学校のグラウンドにあった邪魔な車は、もはや人間重機といったパワフルさで亘がどかしたのだ。その後は幹線道路を避け、放置車両を避けながら進んで行く。
それでも何台かはある。
「前方に車ですね。どかしましょうか?」
「あんぐらい構わん構わん。このまんま行ける」
バスは速度を落としたかと思うと、道を塞いでいた放置車両をゆっくりと押しのけた。映画のように跳ね飛ばすことはしない。道が開くと加速しだす。
運転するのはエルムの父親で、職業が路線バスの運転手ということで運転はお手のものだ。もちろん学校のグラウンドに放置されていたバスを見事に操ってみせる。
座席の全てを埋める乗客たちは少し明るい顔だ。直前に迫った窮地より救われたこともあるだろうし、やはり一箇所でジッとして身を潜めるより移動している方が安心するのだろう。

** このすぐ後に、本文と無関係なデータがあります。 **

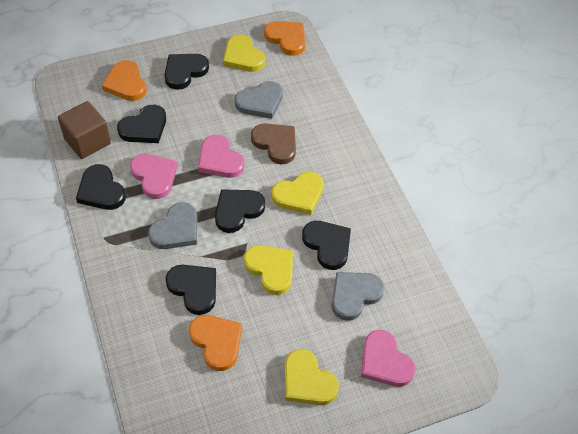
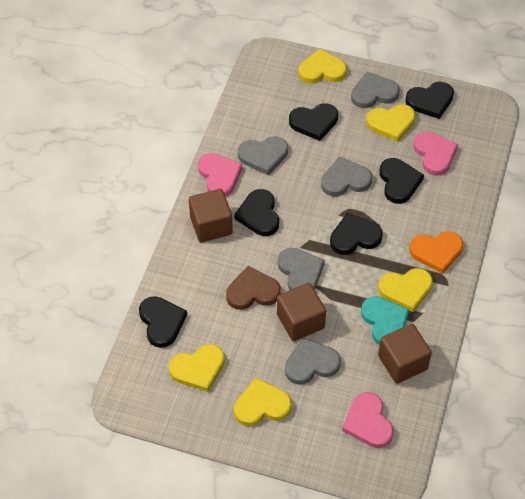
brown cube: 1 -> 3
grey heart: 3 -> 5
orange heart: 3 -> 1
turquoise heart: 0 -> 1
yellow heart: 4 -> 5

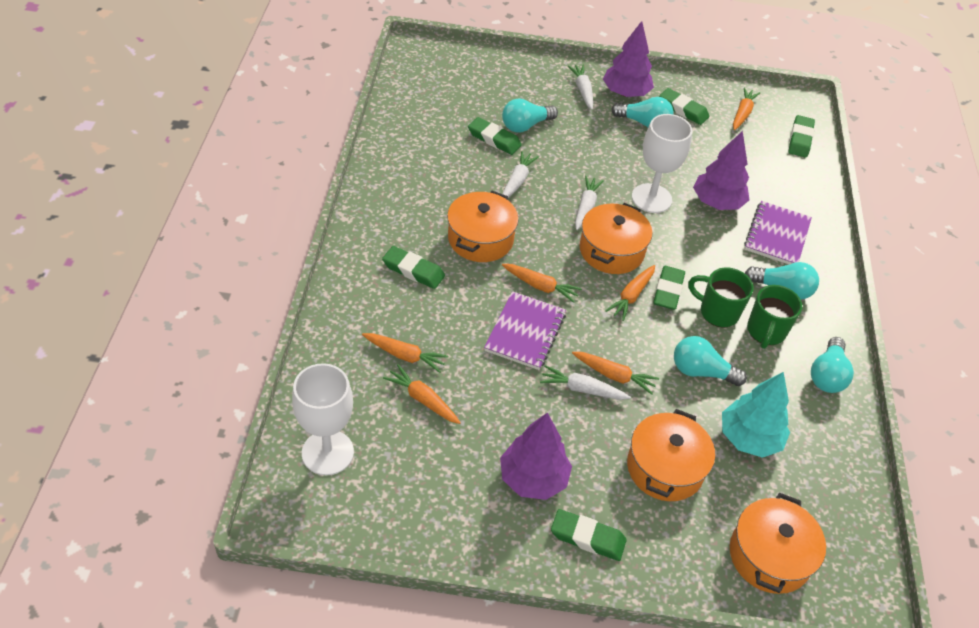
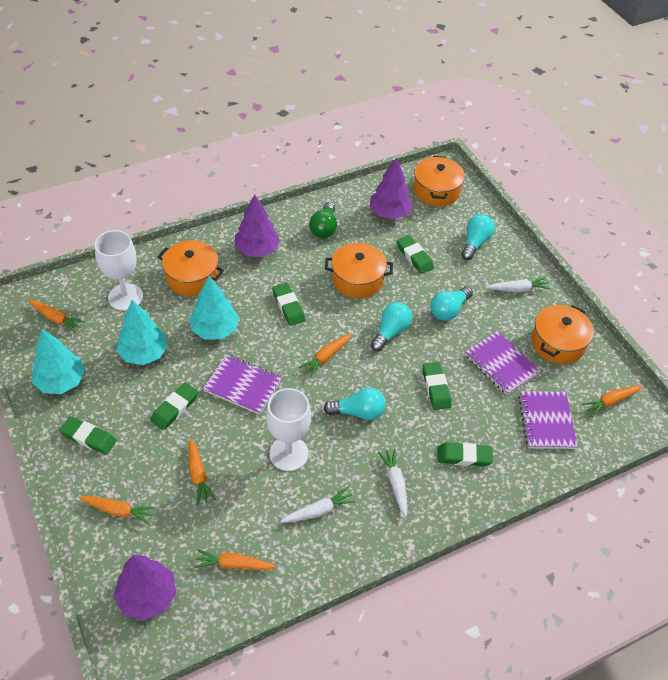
green light bulb: 0 -> 1
green mug: 2 -> 0
purple notebook: 2 -> 3
turquoise light bulb: 5 -> 4
turquoise tree: 1 -> 3
white carrot: 4 -> 3

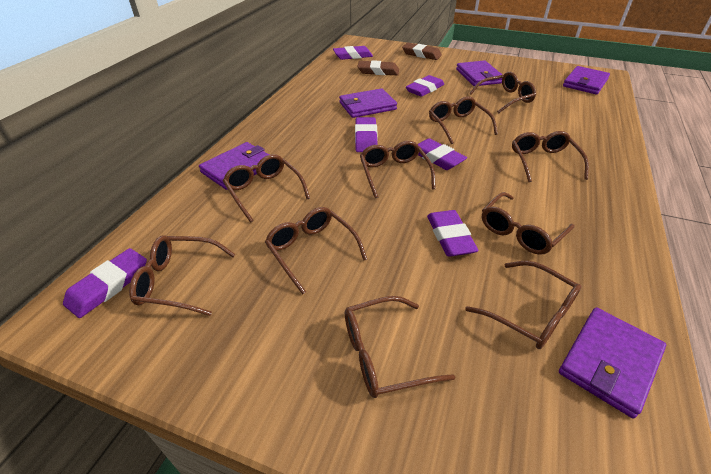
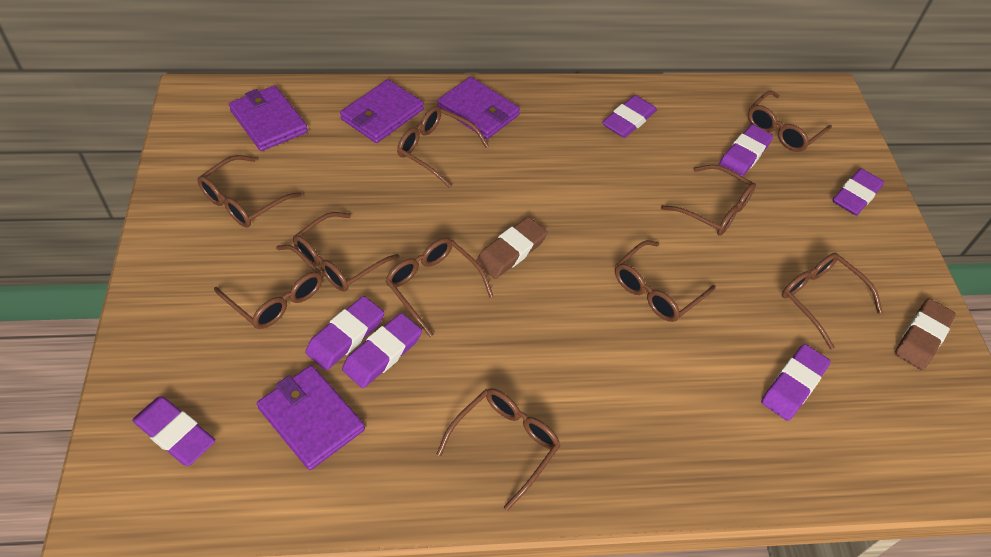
purple eraser: 6 -> 7
purple wallet: 5 -> 4

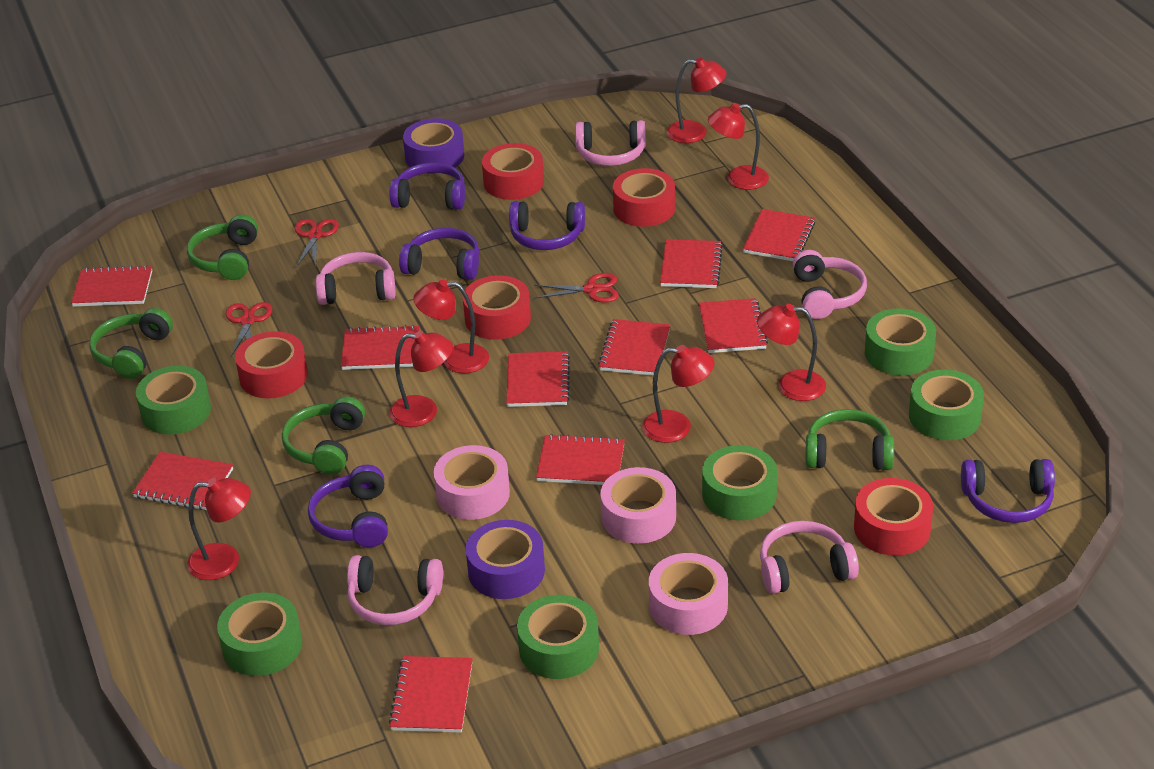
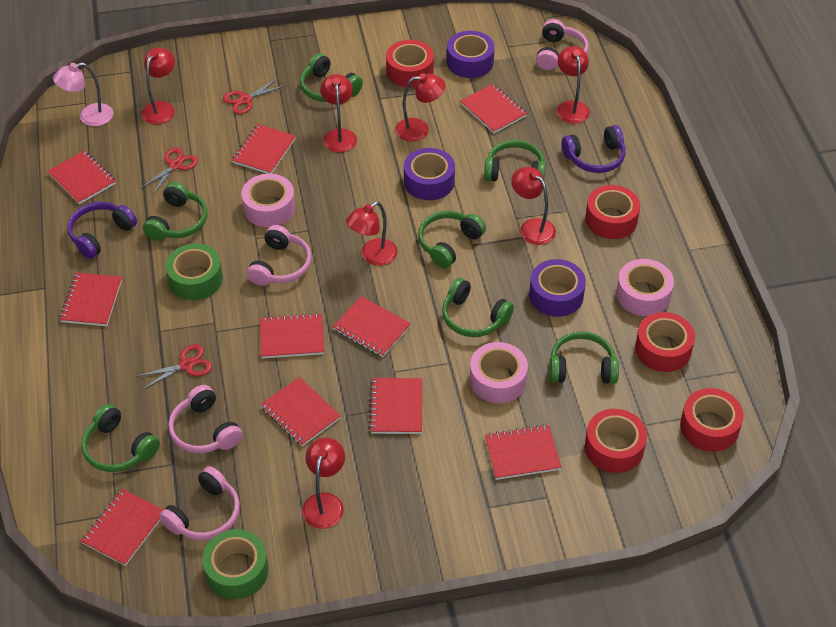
green headphones: 4 -> 7
green tape: 6 -> 2
pink headphones: 5 -> 4
pink lamp: 0 -> 1
purple headphones: 5 -> 2
purple tape: 2 -> 3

七海はエルムとイツキに挟まれ、小声で話をしている。何かを追及されているのか、顔を真っ赤にして両手を振りながらワタワタしている。時折、エルムとイツキからニヤニヤした視線が亘にも向けられており、何の話か知りたいような知りたくないような感じだ。
亘は席がないこともあって、運転席横の降車口で手すりにもたれている。シートベルトも何もないが、仮に急ブレーキや事故になったとしても頑丈なので問題ないだろう。
バスの速度が落ち停車した。
前方の交差点を事故車両が塞いでいた。激突した二台と、横転した一台。その様子を見れば、災害時に車の避難が推奨されない理由がよく分る。
「これは少しどかせないな。頼めるかな」
「了解です。さて、どうするかな」
頼まれた亘が腕組みして考えると、神楽とサキが両手をあげ飛び跳ねアピールしだす。
「神楽だと爆発させるだけになるからな。サキに頼むか」
残念がる神楽と対象的にサキは上機嫌でバスから降りていく。まるでスキップするように横転する大型ランクルに近づいたかと思うと、そのまま何気ない仕草で蹴り飛ばす。ドンッと音が響き車両が弾かれ、車体を舗装の上を擦らせ滑るように動いていった。そうやって道を塞ぐ車両を跳ね飛ばしていく。
エルムの父親は信じられない光景に口を半開きにしていた。